The Orleans Parish Recorder of Mortgages provides an indexing system for
the public indexing of federal tax liens. Therefore, in accordance with
the provisions of Section
6323(f)(4) , the validity of the Federal Tax Lien of
May 13, 1988
depends upon whether "a reasonable inspection of the index will
reveal the existence of the lien".
Few courts
have treated in detail the legal standards of what constitutes a
reasonable inspection. In Kivel v. United States [89-2
USTC ¶9415 ], 878 F.2d 301, 304 (9th Cir. 1989), the Ninth Circuit
stated:
The parties
have agreed that what title companies in fact do is not itself decisive
of the question of reasonableness. The district court heard conflicting
expert testimony and then reached its own conclusion as to what was
reasonable.

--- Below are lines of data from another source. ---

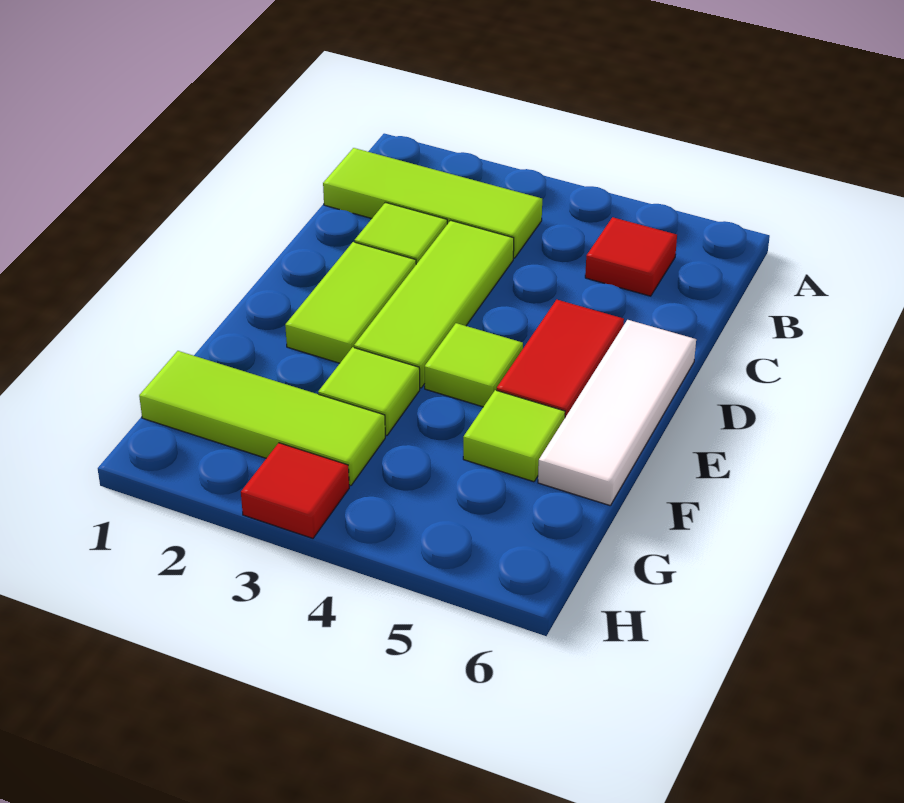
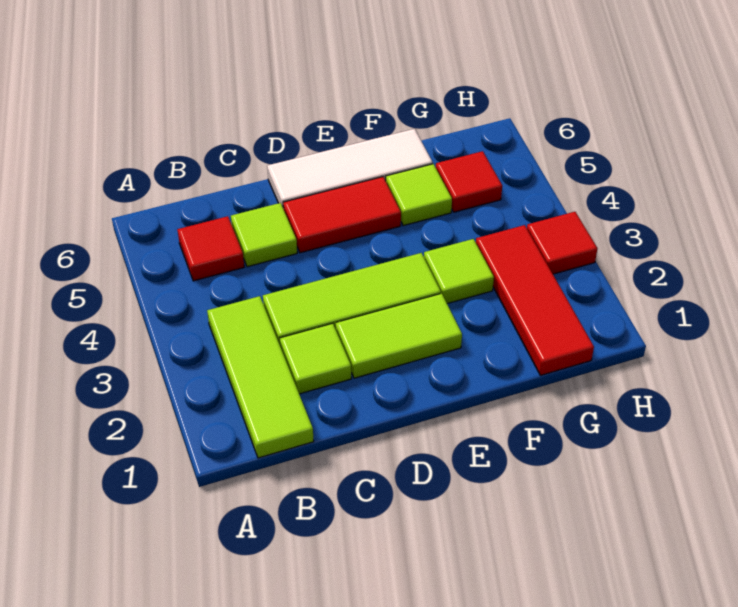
lime tile E4 level 1 -> lime tile C5 level 1
lime tile G1:G3 level 1 -> red tile G1:G3 level 1
none -> red tile G5 level 1

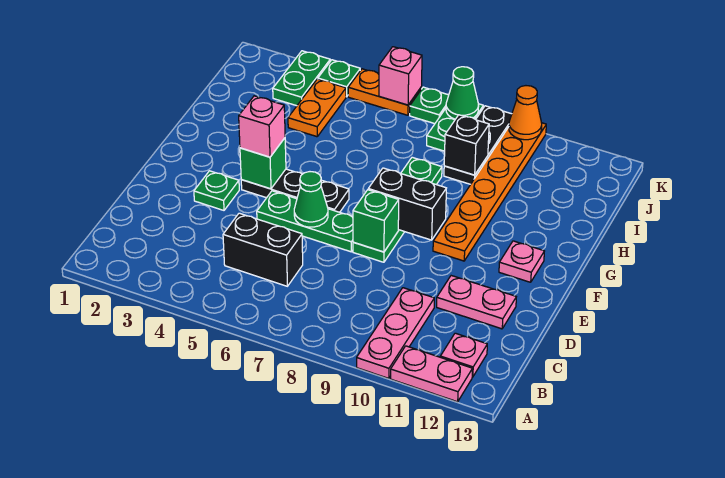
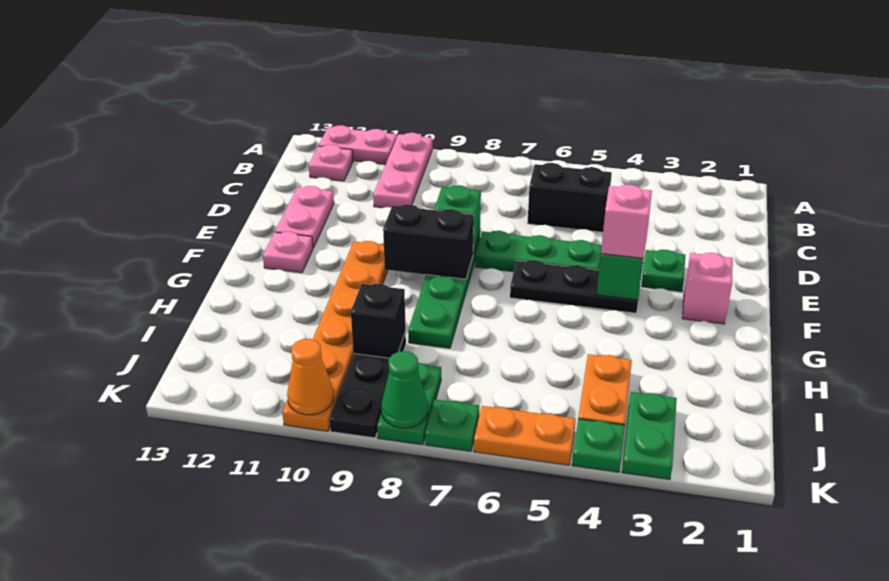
pink plate D11:D12 level 1 -> pink plate D12:E12 level 1
green cone E6 level 2 -> none
pink brick K6 level 2 -> pink brick F2 level 1

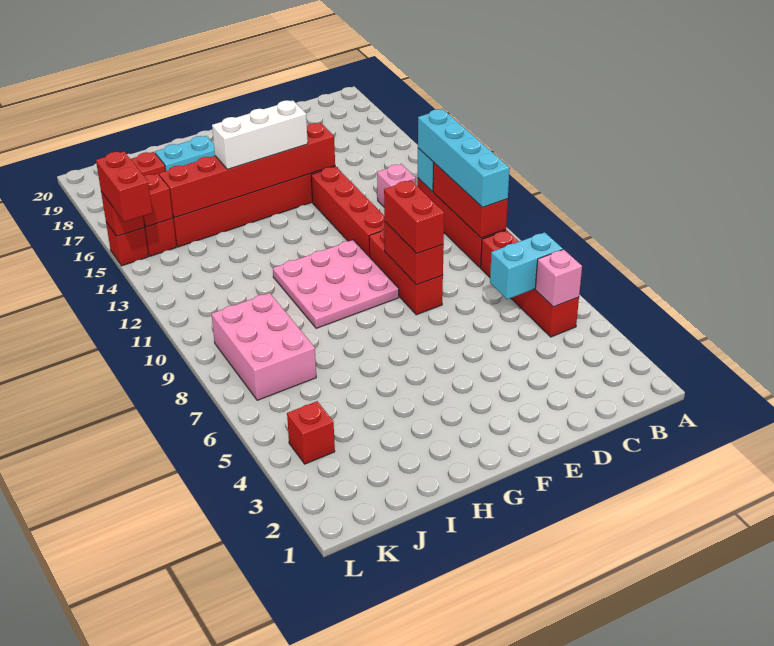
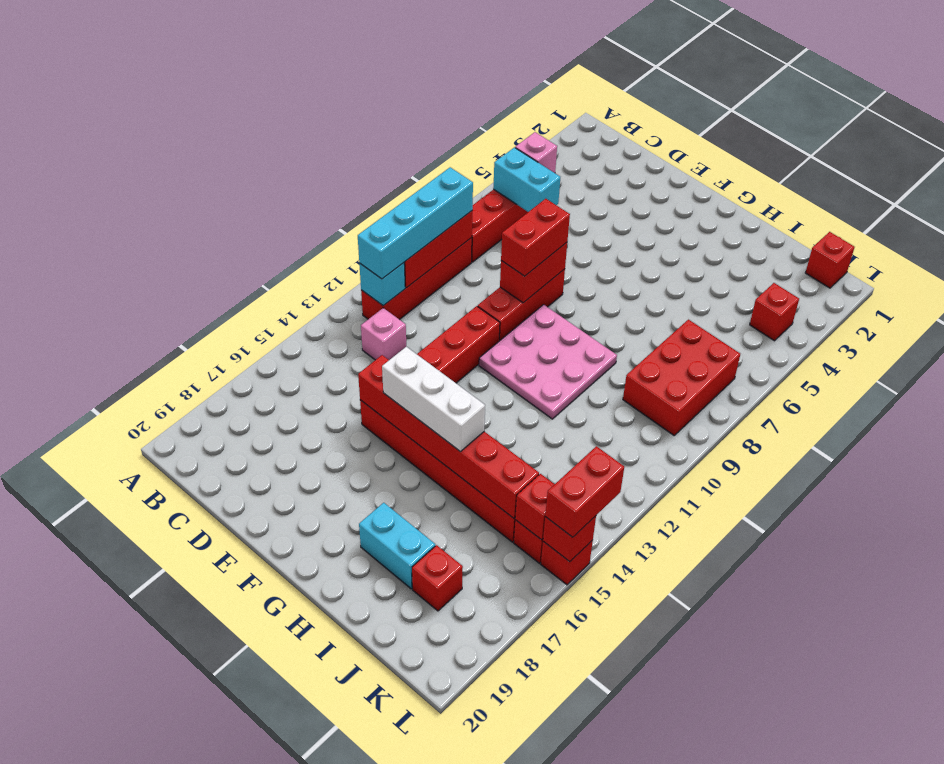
pink brick J7:K9 level 1 -> red brick J7:K9 level 1
none -> red brick K1 level 1

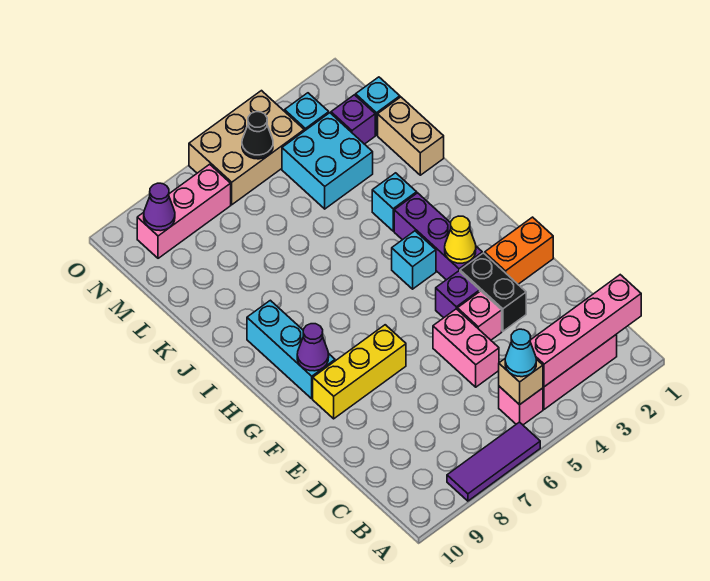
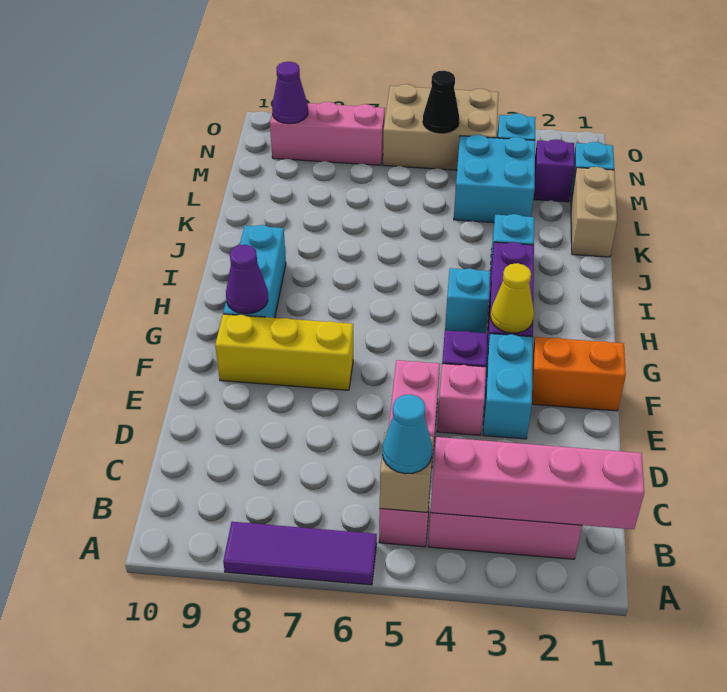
black brick E3:F3 level 1 -> cyan brick E3:F3 level 1

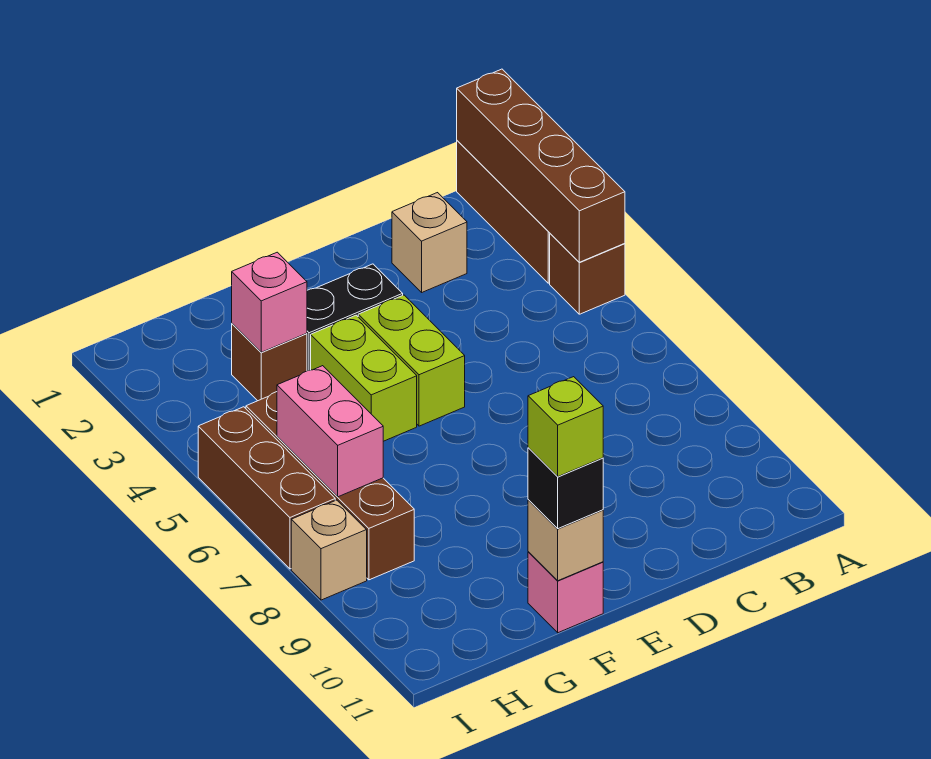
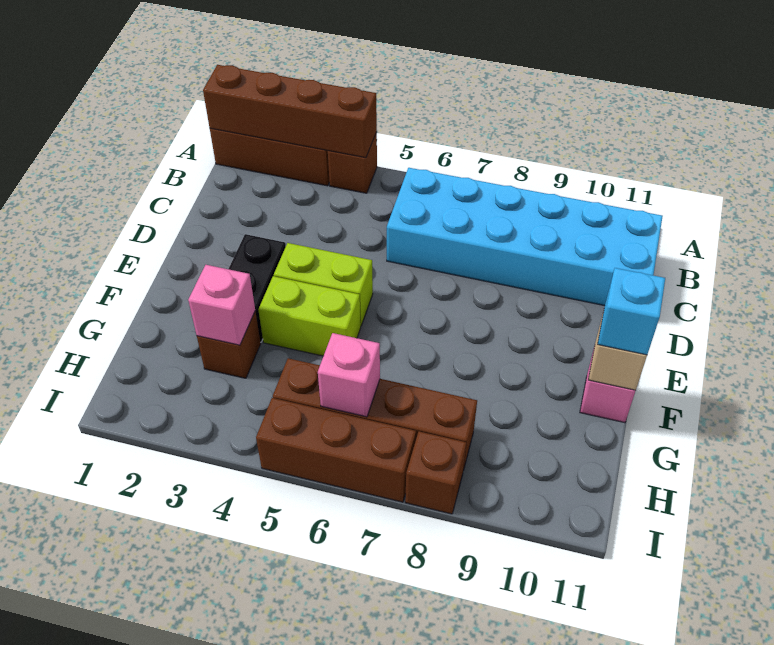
none -> cyan brick B6:C11 level 1
tan brick C2 level 1 -> none
black brick F11 level 3 -> cyan brick F11 level 3
lime brick F11 level 4 -> none
pink brick H6:H7 level 2 -> pink brick H6 level 2
tan brick I8 level 1 -> brown brick I8 level 1

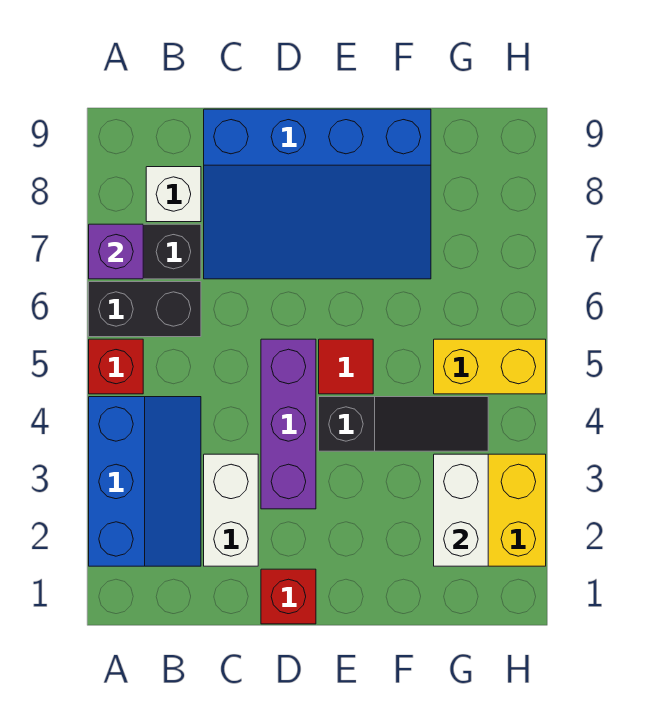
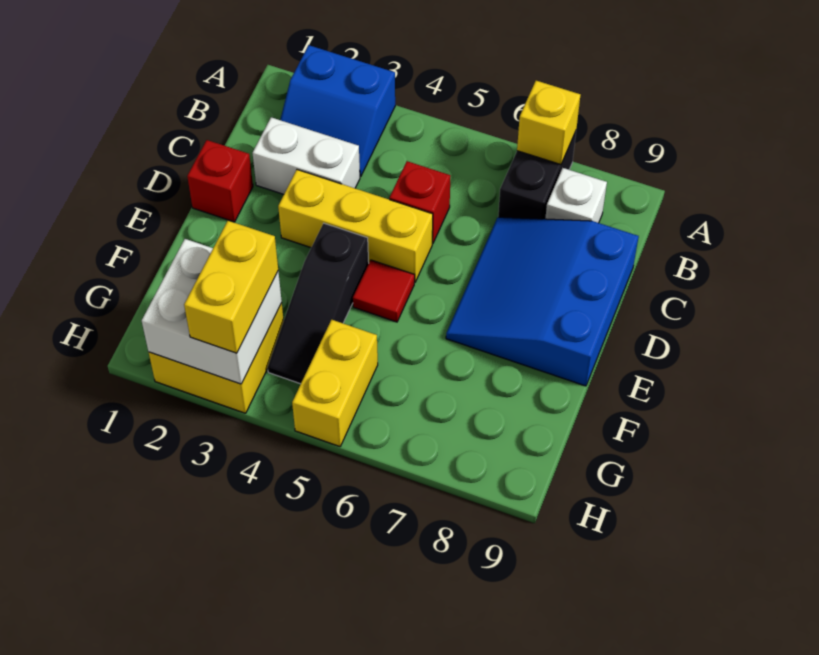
blue slope A2:B4 level 1 top A -> blue slope A2:B3 level 1 top A
red brick A5 level 1 -> red brick C5 level 1
black brick A6:B6 level 1 -> none
purple brick A7 level 2 -> yellow brick A7 level 2
blue slope C7:F9 level 1 top 9 -> blue slope C7:E9 level 1 top 9
purple brick D3:D5 level 1 -> yellow brick D3:D5 level 1
white brick G2:G3 level 2 -> white brick G2:H3 level 2
none -> yellow brick G3:H3 level 3

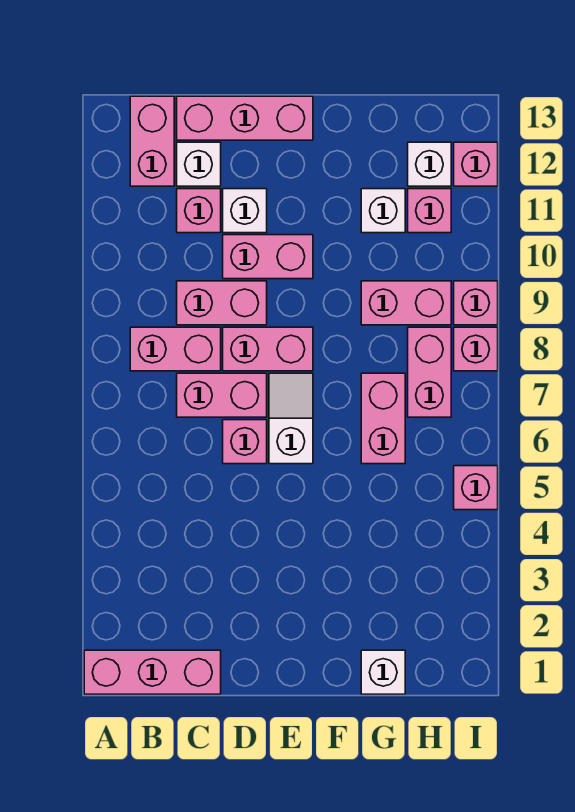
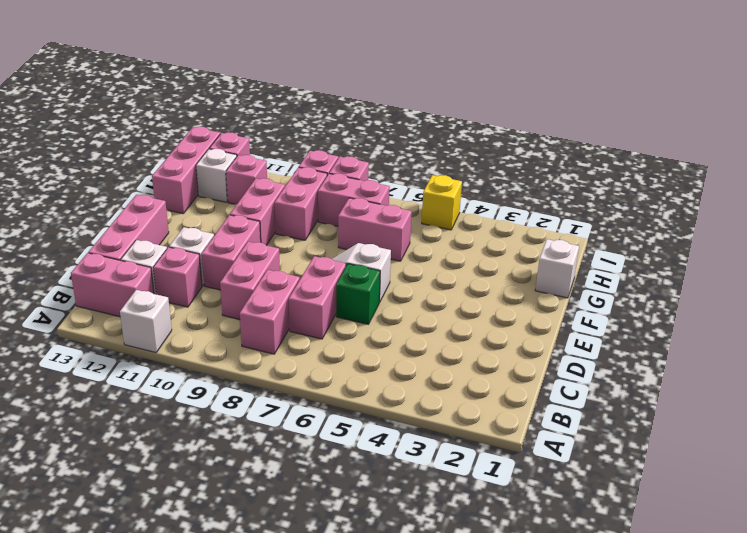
pink brick A1:C1 level 1 -> pink brick G13:I13 level 1
pink brick D6 level 1 -> green brick D6 level 1
pink brick D8:E8 level 1 -> pink brick F10:G10 level 1
white brick G11 level 1 -> white brick A11 level 1
pink brick I5 level 1 -> yellow brick I5 level 1

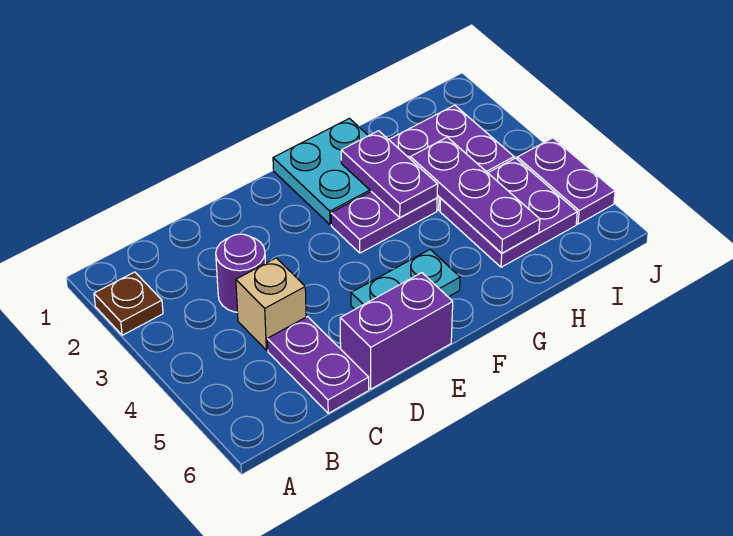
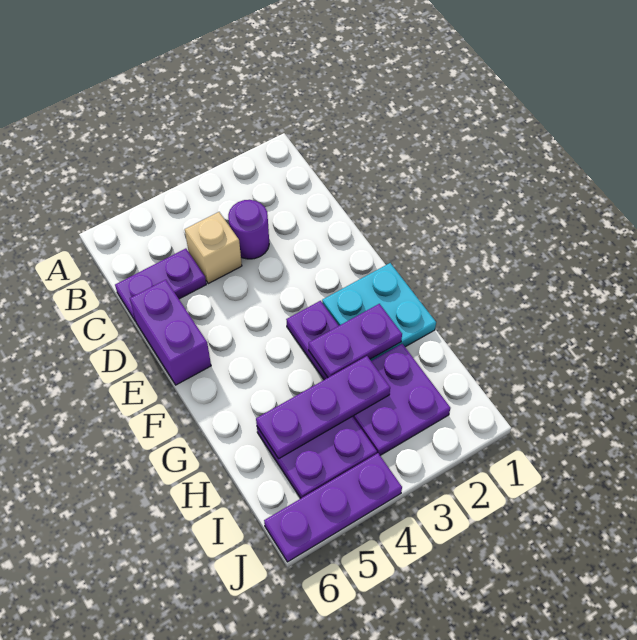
brown plate A2 level 1 -> none
cyan plate E5:F5 level 1 -> none
purple plate J4:J5 level 1 -> purple plate J4:J6 level 1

Clearly, "reasonable" is a mixed question of fact
and law.
In
determining the extent of a "reasonable search", the
Kivel Court
stated:
At the outset
we must decide whether a "reasonable inspection of the index"
means that a searcher need only look at the index and has no obligation
to go from the index to the actual conveyances that are indexed. Such a
literal construction of language would not make sense.
[89-2
USTC ¶9415 ], 878 F.2d at 304. The Court concluded that a
reasonable inspection would have required the title searcher to look at
the actual conveyances, and would have revealed an additional name used
by a taxpayer, and a federal tax lien listed under that additional name.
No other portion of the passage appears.